Release time occurs when government agencies direct their employees to be released from their job duties in order to work for their union advancing private interests such as lobbying and recruitment. While on release time, those government employees would still receive their regular government pay, benefits, and retirement.
Chief Justice Clint Bolick on behalf of the Arizona Supreme Court ruled in Gilmore v. Gallego that release time constituted a violation of Arizona’s Gift Clause prohibiting the granting of public money to private entities, or “gifts,” because it used public funds raised by general taxation in the aid of enterprises engaged in private business.
“[R]elease time should be separately scrutinized to determine if it has a public purpose and provides sufficient tangible, enforceable consideration to the City,” wrote Bolick. “The release time provisions at issue are precisely that: a ‘release’ from the ordinary duties for which [city] employees were hired, to instead perform, in the main, lawful union activities.”
The Gift Clause prohibits the state and its subdivisions from giving or loaning credit, or making any donations or grants, to any individuals, associations, or corporations.
The Goldwater Institute sued the city of Phoenix in October 2019 over the practice of time release, on behalf of two non-union city employees and taxpayers.
In a press release on their court win, the Goldwater Institute’s Timothy Sandefur and Jon Riches said that the end to government-funded union activities through release time would ensure private interests weren’t financed by taxpayers.
“Today’s ruling is a watershed decision that ensures taxpayer dollars will be spent to advance public interests, not private special interests, including the politically powerful special interests of government labor unions,” read the joint statement.
As disclosed in court documents, release time cost the city of Phoenix nearly $500,000 annually.
That six-figure cost became a factor in the court’s decision. Bolick noted that the city had no direct control or supervision over the employees under release time, “an essential criterion” to establish the public purpose standard for Gift Clause adherence.
“[T]he City costs are substantial, but the benefits are so negligible as to render them largely illusory. The Union receives four full-time employees, who are released from their public duties but paid as if they were performing public work, for the Union to direct as it sees fit,” said Bolick. “In return, the MOU provides ‘examples’ of the uses of release time, and the City argues that ‘release time promotes cooperative labor relations and facilitates an open dialogue about employment issues.’ At best, these are anticipated indirect benefits that do not count as enforceable obligations for consideration purposes.”
The city of Phoenix argued that release time yielded benefits to city work by improving union-government relations. The Arizona Supreme Court rejected that argument.
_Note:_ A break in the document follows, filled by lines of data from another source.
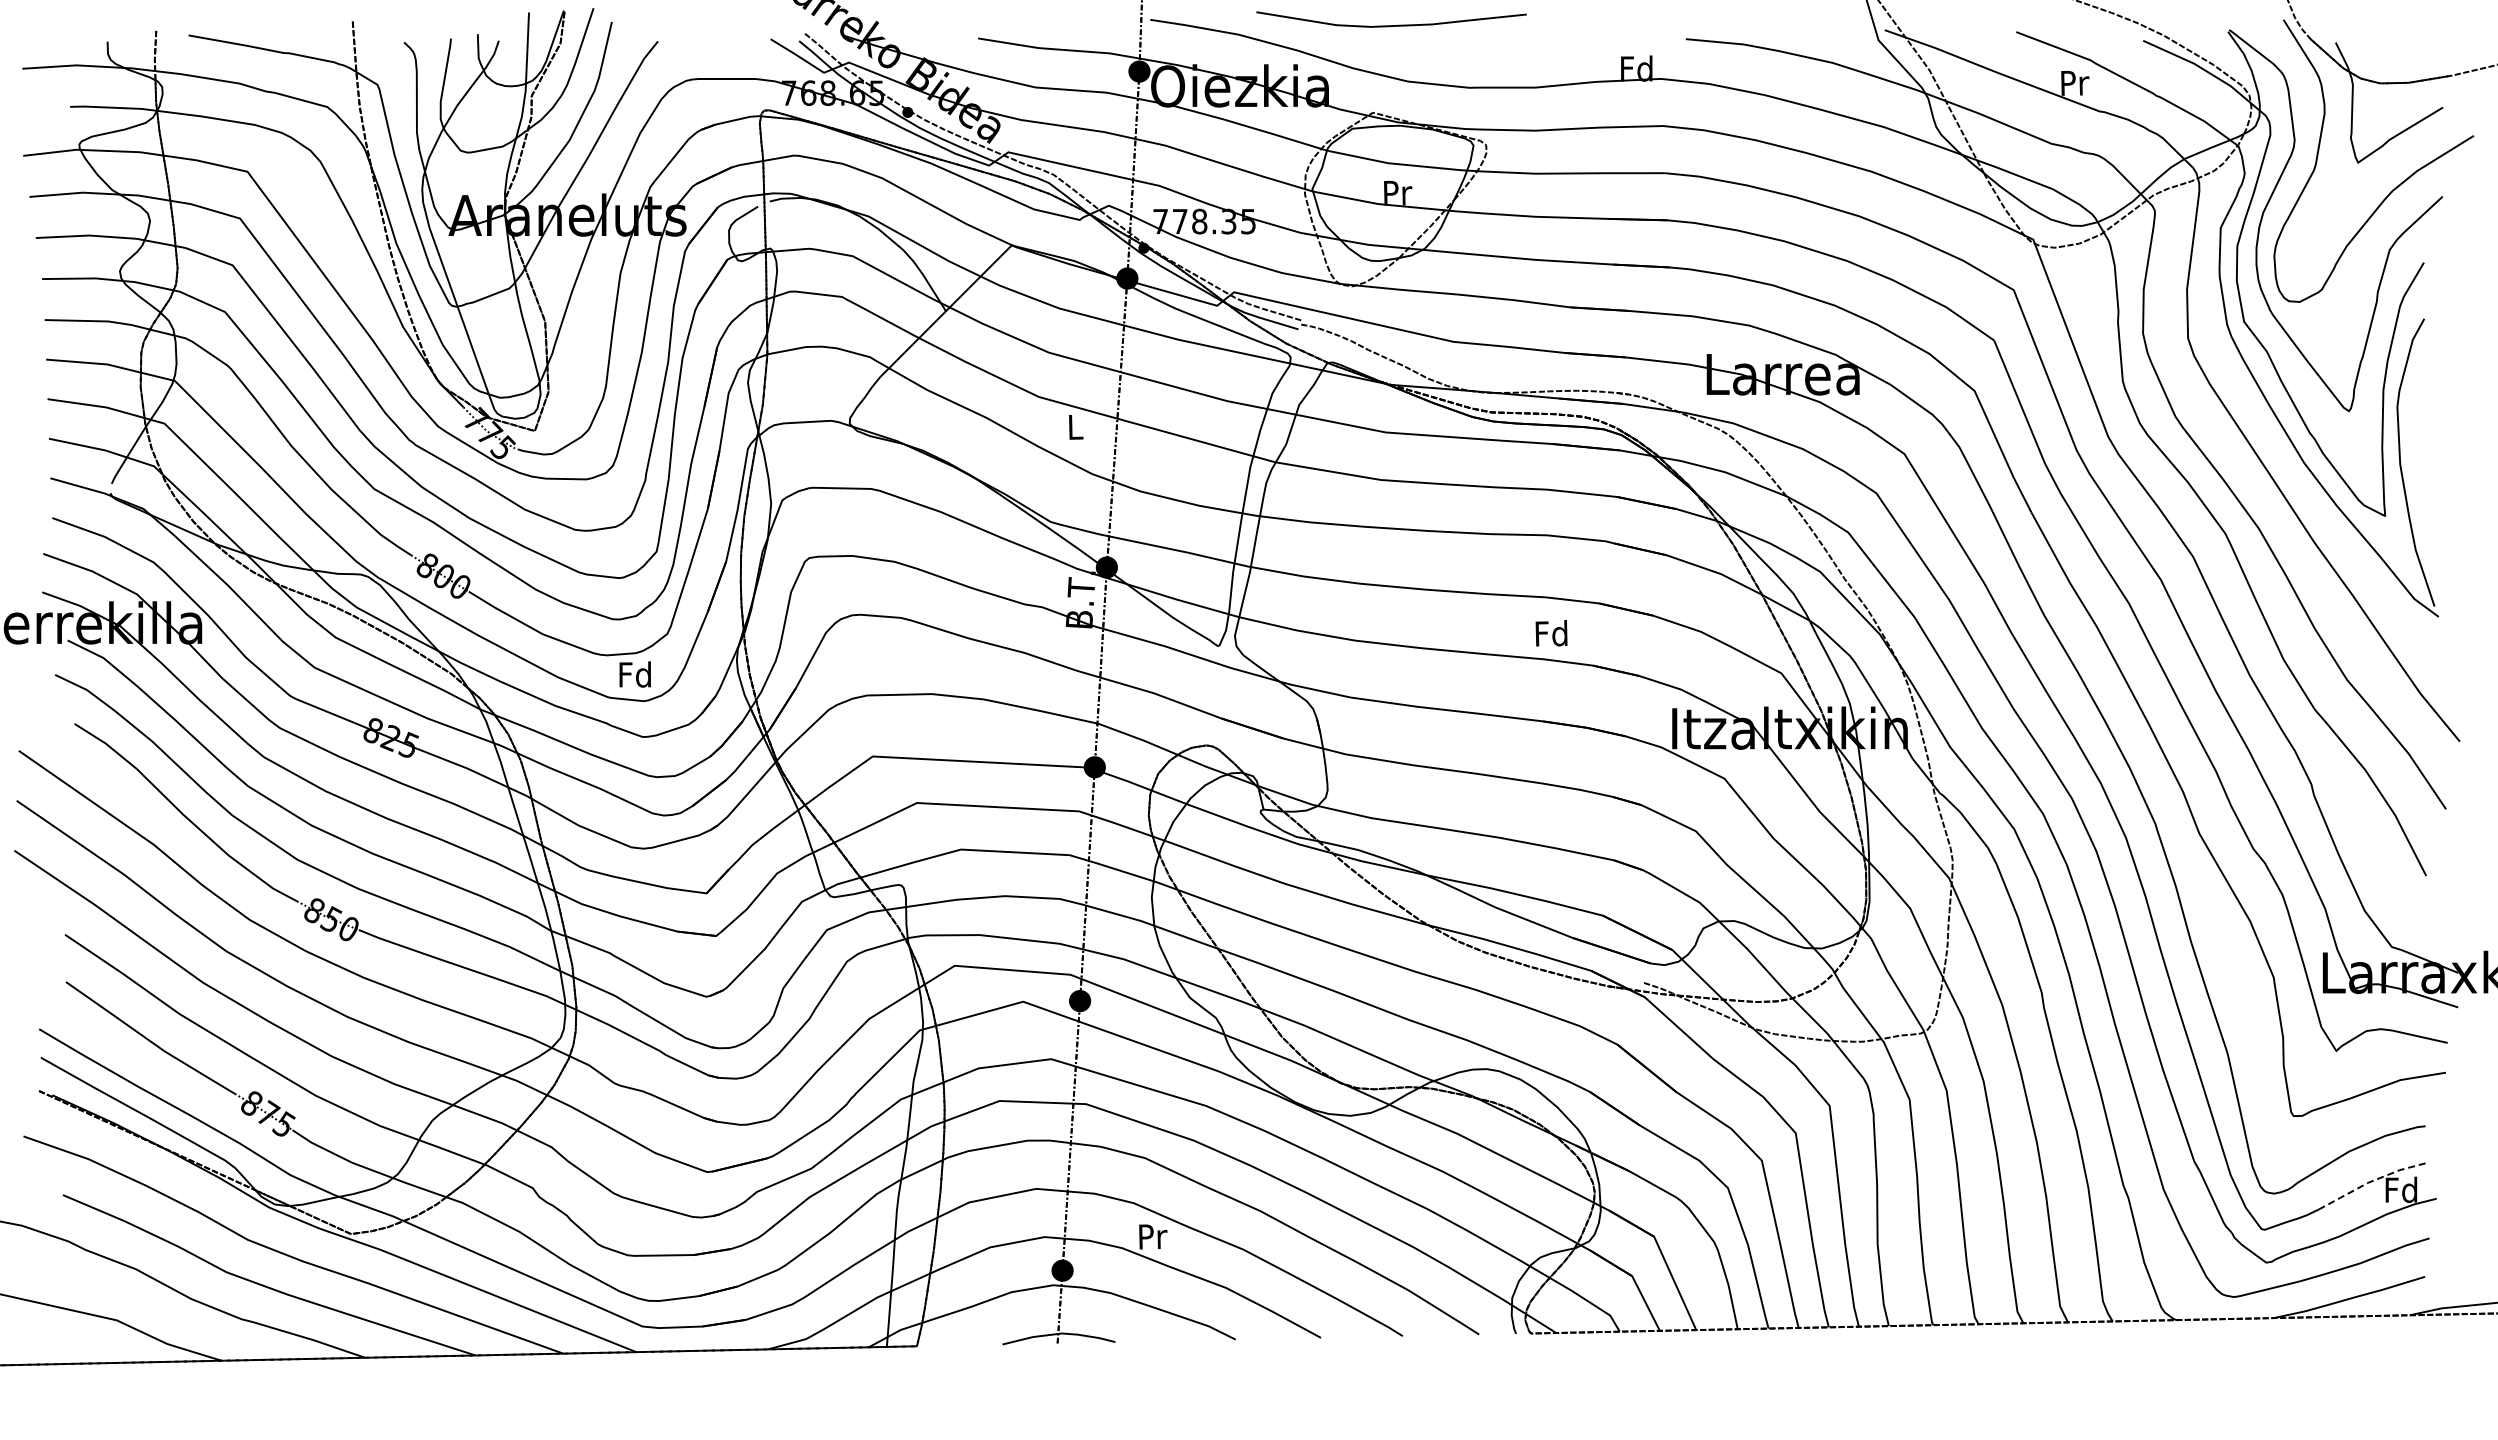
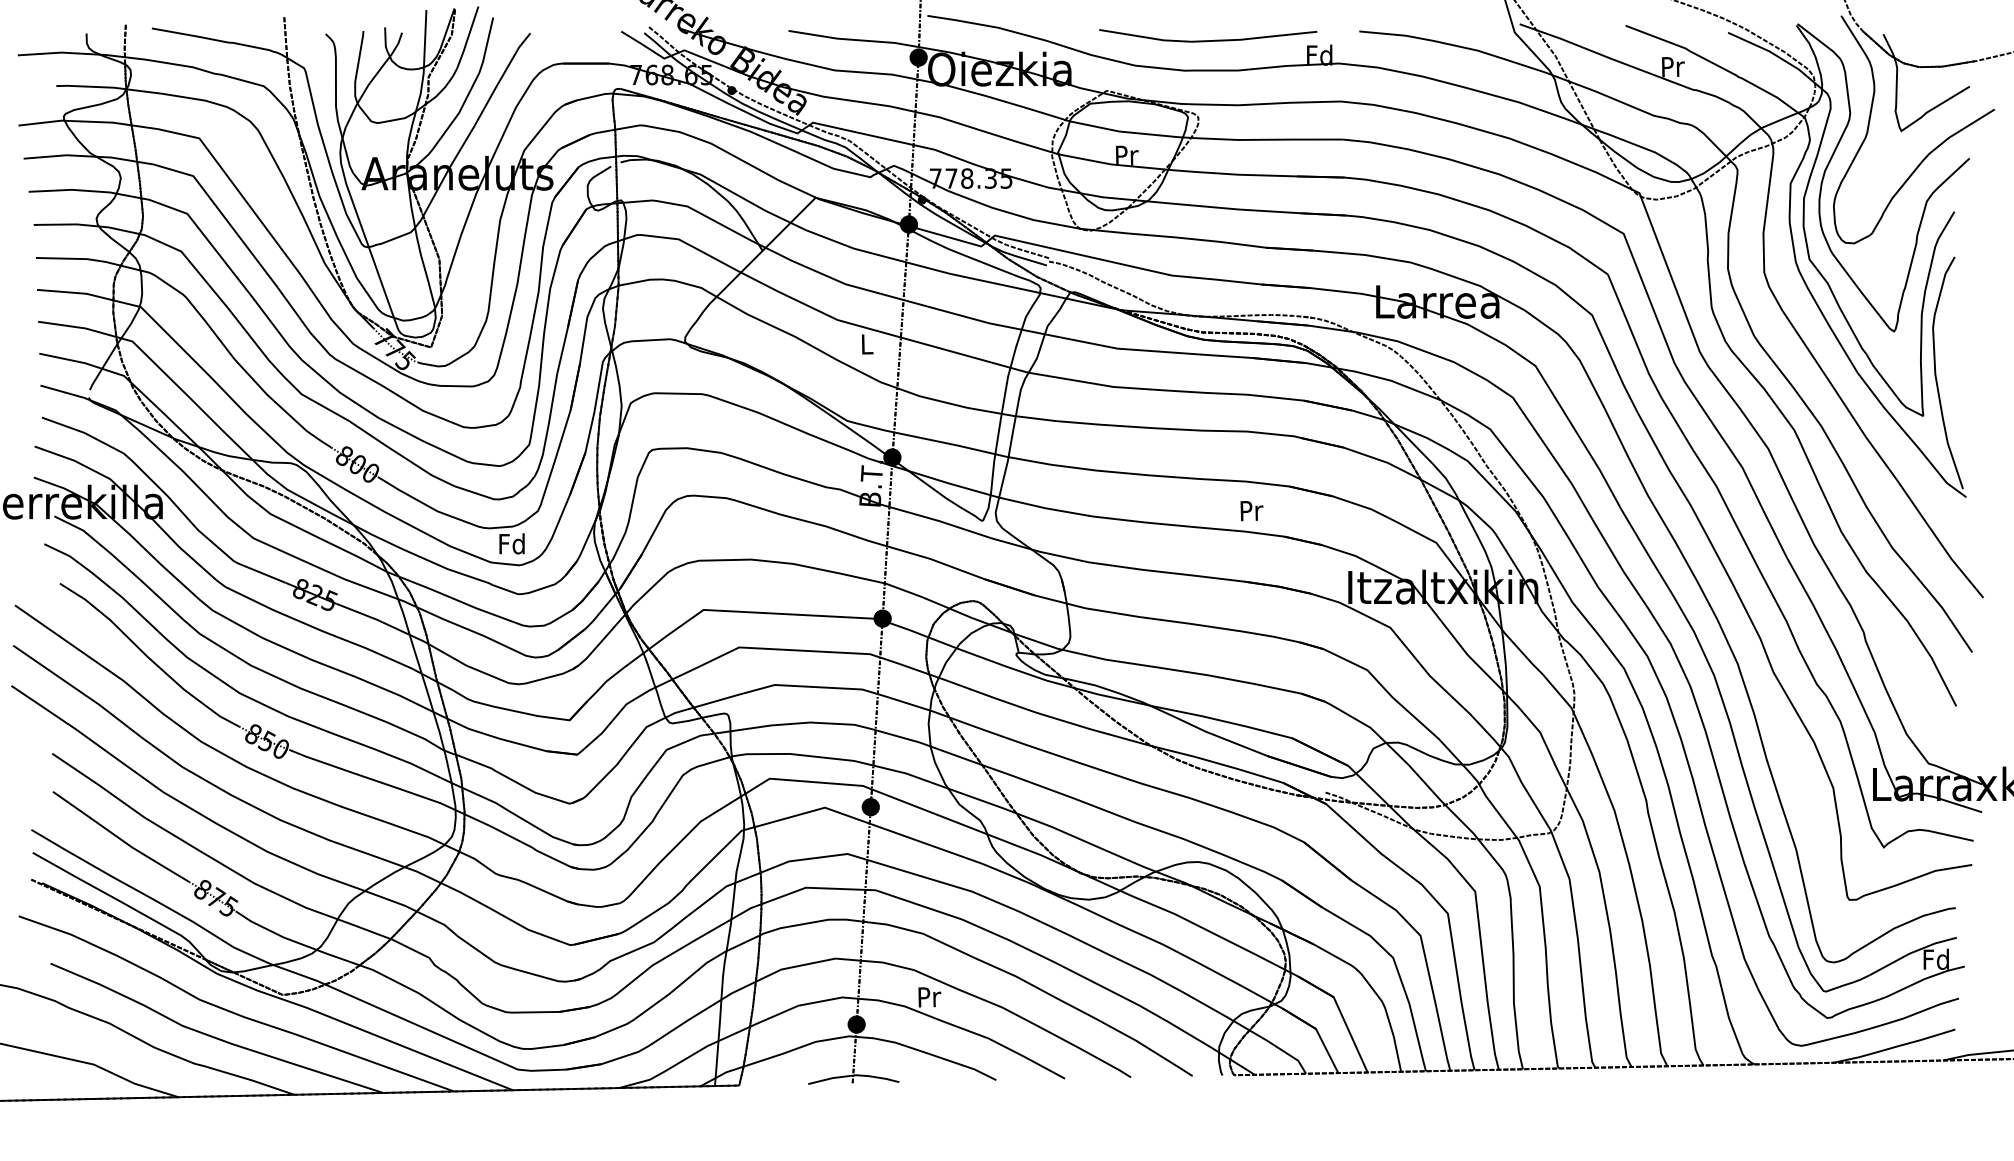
curve: (1391, 25) -> (1208, 40), moved
text: (1551, 633) -> (1250, 510), Fd -> Pr
line: (2370, 1181) -> (1911, 952), dashed -> solid

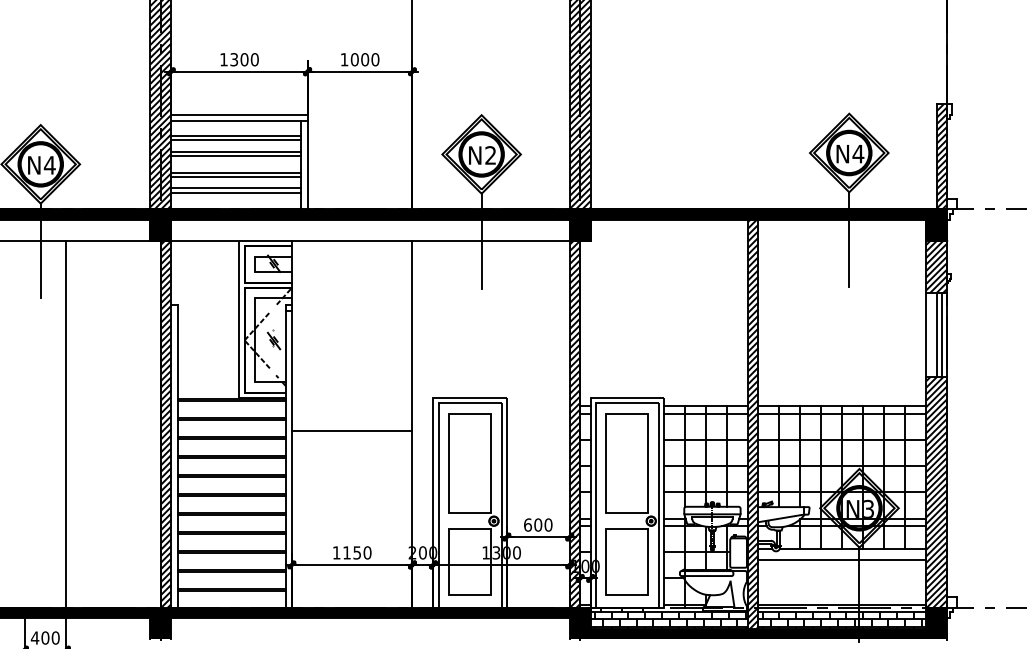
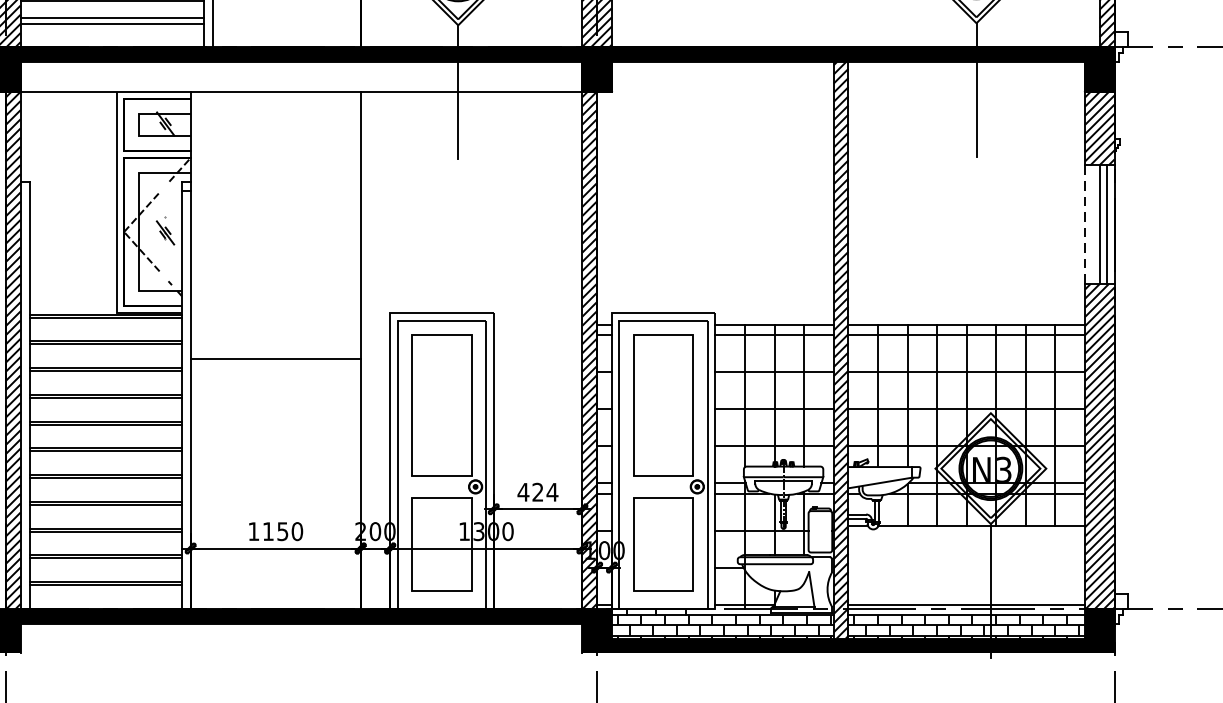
line: (926, 335) -> (1085, 225), solid -> dashed
text: (537, 524) -> (536, 491), 600 -> 424
line: (842, 559) -> (966, 540), removed

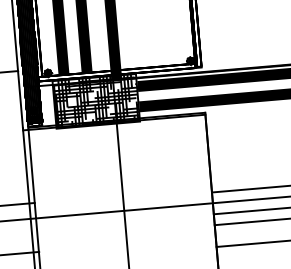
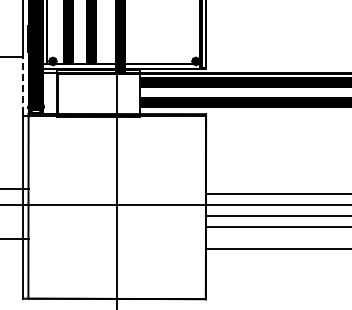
line: (20, 99) -> (23, 85), solid -> dashed
hatch: (96, 101) -> (98, 93), removed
“To the extent that the City values the purposes to which release time might be devoted, it has not explained why it could not assign employees, under its direction and control, to perform precisely those tasks (such as serving on task forces), rather than placing them at the Union’s disposal,” wrote Bolick. “Indeed, the costs and benefits here are so one-sided that it is difficult to envision how such expansive time release provisions could ever survive the consideration prong unless the employees genuinely paid for them through foregone wages or otherwise[.]”
However, the Arizona Supreme Court did reject arguments that the release time provisions violated the state’s constitutional protections for free speech and free association.